With Metricbeat, we use dynamic configuration reloading to be able to change or add new metrics to be collected without restarting Metricbeat. Each yaml file is checked into version control to allow easy deployment across environments. Additionally, we use tags to group together metrics to be able to identify them in Elasticsearch later. An example of the Zookeeper yaml file is below:

- module: zookeeper
  metricsets: ["mntr"]
  enabled: true
  period: 10s
  hosts: ["ZOOKEEPER_HOST:ZOOKEEPER_PORT"]
- module: jolokia
  metricsets: ["jmx"]
  enabled: true
  period: 10s
  namespace: "jolokia_metrics"
  hosts: ["ZOOKEEPER_HOST:JOLOKIA_PORT"] path: "/jolokia/"
  jmx.mappings:
    - mbean: 'java.lang:name=PS MarkSweep,type=GarbageCollector'
      attributes:
        - attr: CollectionTime
          field: gc.psms_collection_time
        - attr: CollectionCount
          field: gc.psms_collection_count
    - mbean: 'java.lang:name=PS Scavenge,type=GarbageCollector'
      attributes:
        - attr: CollectionTime
          field: gc.pss_collection_time
        - attr: CollectionCount
          field: gc.pss_collection_count
    - mbean: 'java.lang:type=Memory'
      attributes:
        - attr: HeapMemoryUsage
          field: memory.heap_usage
        - attr: NonHeapMemoryUsage
          field: memory.non_heap_usage

Logstash

Logstash acts as a single point to interact with Elasticsearch. The beats input allows multiple Elastic beats to communicate with a single endpoint. Logstash then sends the data to the correct index in Elasticsearch.

Elasticsearch

In Elasticsearch, we used the Elastic beat templates and loaded them prior to sending in metrics. This created the proper mappings and index templates correctly for optimal performance.

Grafana

In Grafana, the Elasticsearch datasource was configured to point to our HTTP load balancer endpoint in front of Elasticsearch. We then built each graph following a similar pattern as outlined below:

Query: metricset.name:"jmx" AND metricset.host:"HOSTNAME:JOLOKIA_PORT"
Alias: HOSTNAME
Metric: Average jolokia.jolokia_metrics.gc.pss_collection_count
Group By: Date Histogram @timestamp

For a few graphs, we are calculating derivatives to show change over time instead of the cumulative average.

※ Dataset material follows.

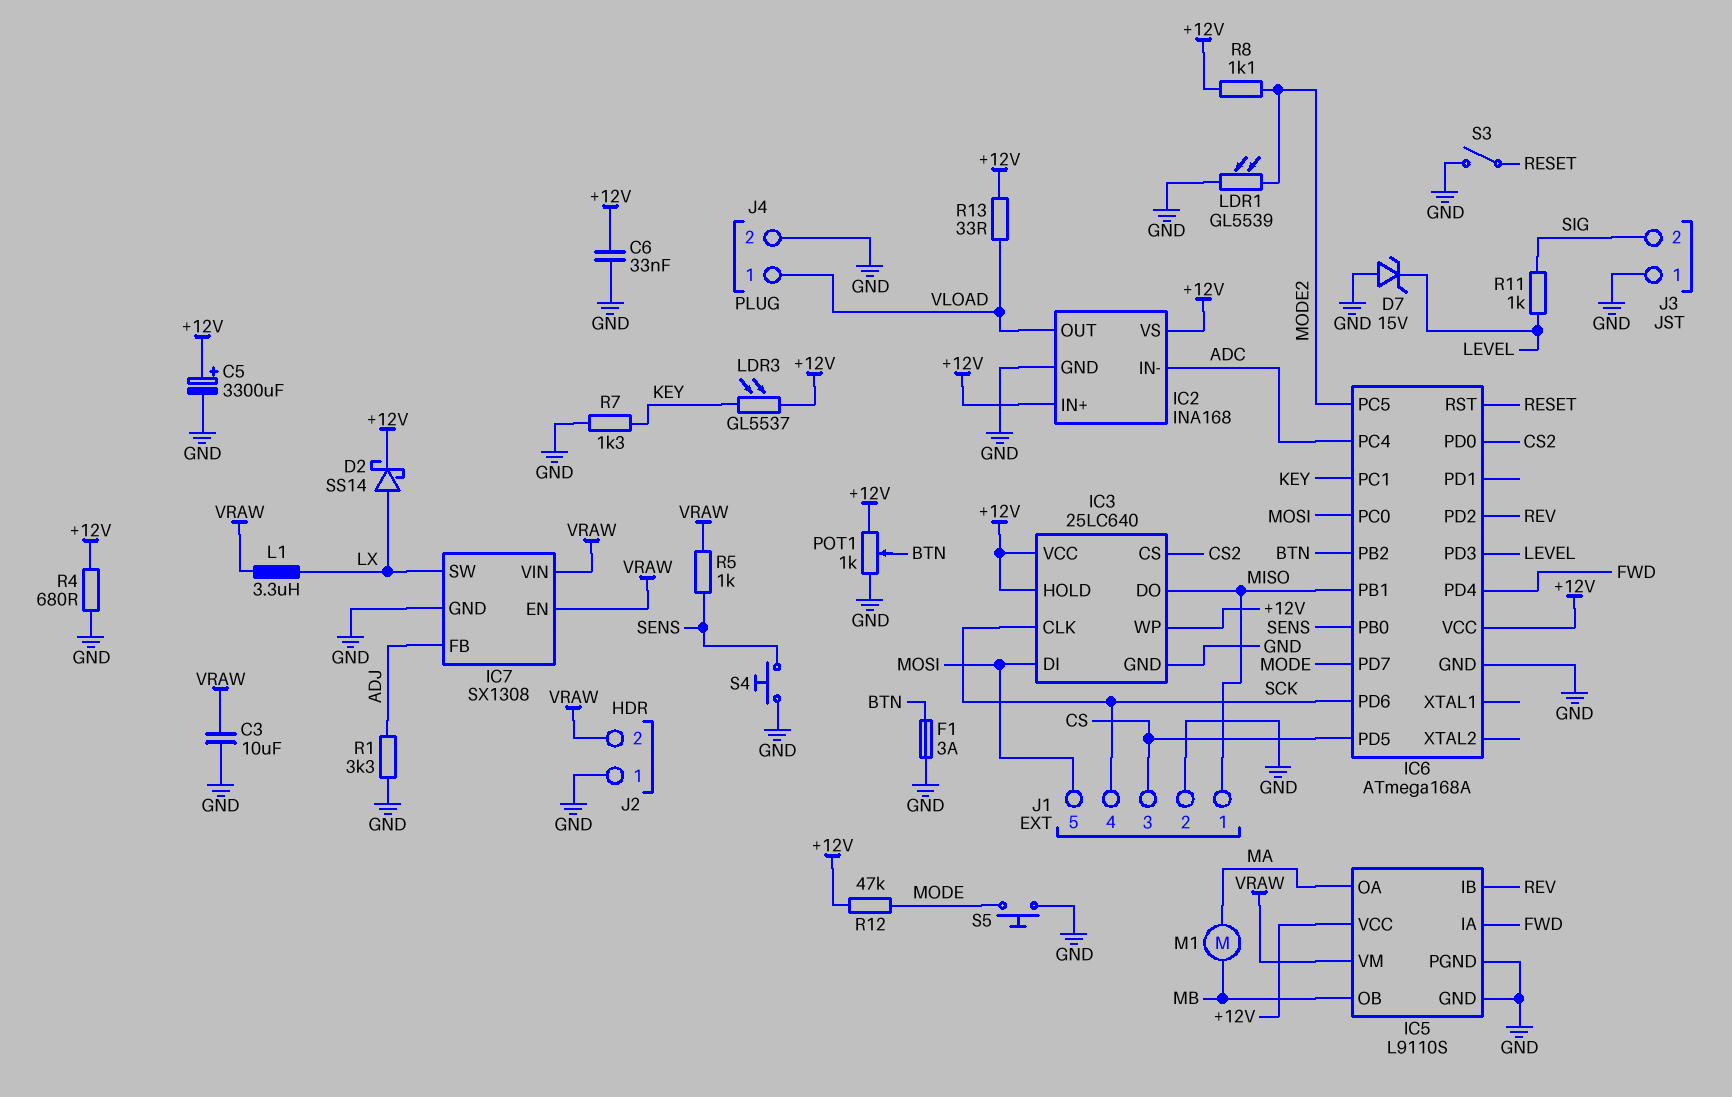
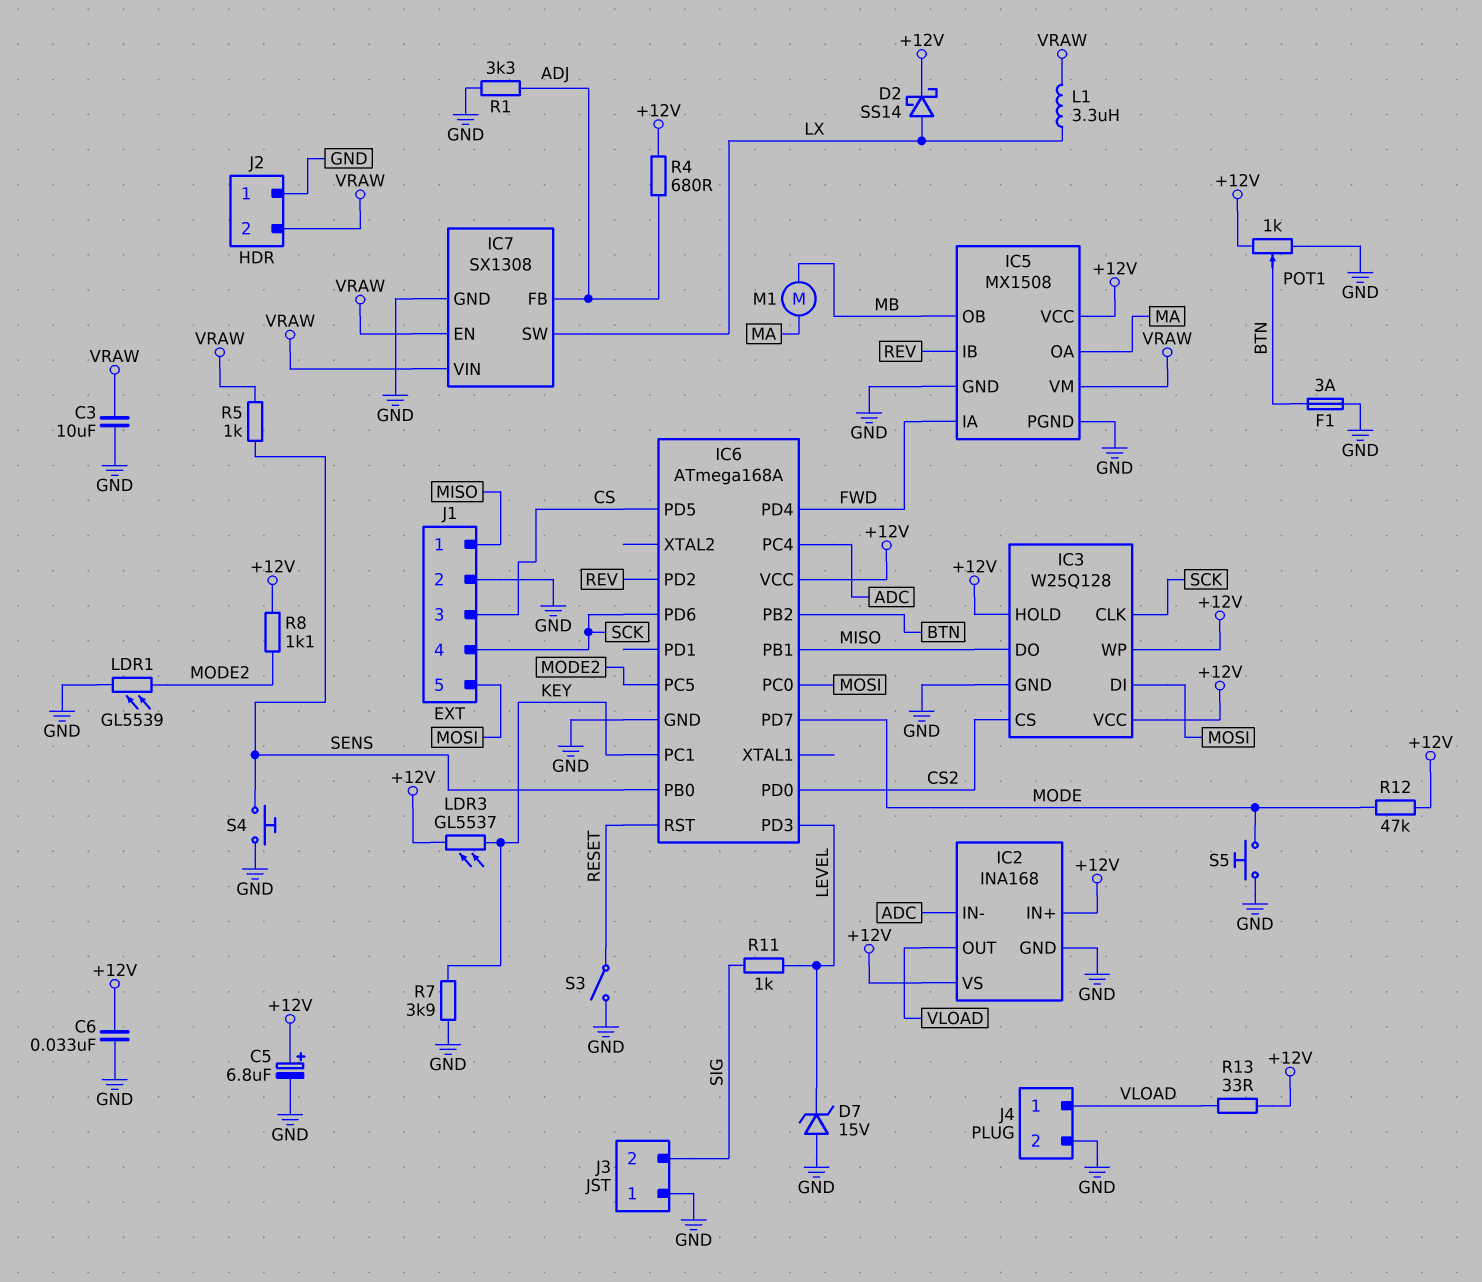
C5: 3300uF (plus +12V, minus GND) -> 6.8uF (plus +12V, minus GND)
IC3: 25LC640 -> W25Q128
IC5: L9110S -> MX1508
R4: 680 (+12V, GND) -> 680 (+12V, ADJ)
R7: 1.3k (GND, KEY) -> 3.9k (GND, KEY)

Conclusion and Future Work

By building a comprehensive monitoring framework, we have been able to expand from the first few services and easily add new services as necsesary. Due to this monitoring, we have been able to pinpoint performance bottlenecks and monitor our improvements. We now have insight into core components of the HDP and HDF stacks. In addition to monitoring more services, we are going to add alerts off of the collected data and tuning retention policies of the collected metric data. Furthermore, we will be building out dashboards for technical and leadership management. All of these improvements are possible without complicating the existing big data infrastructure.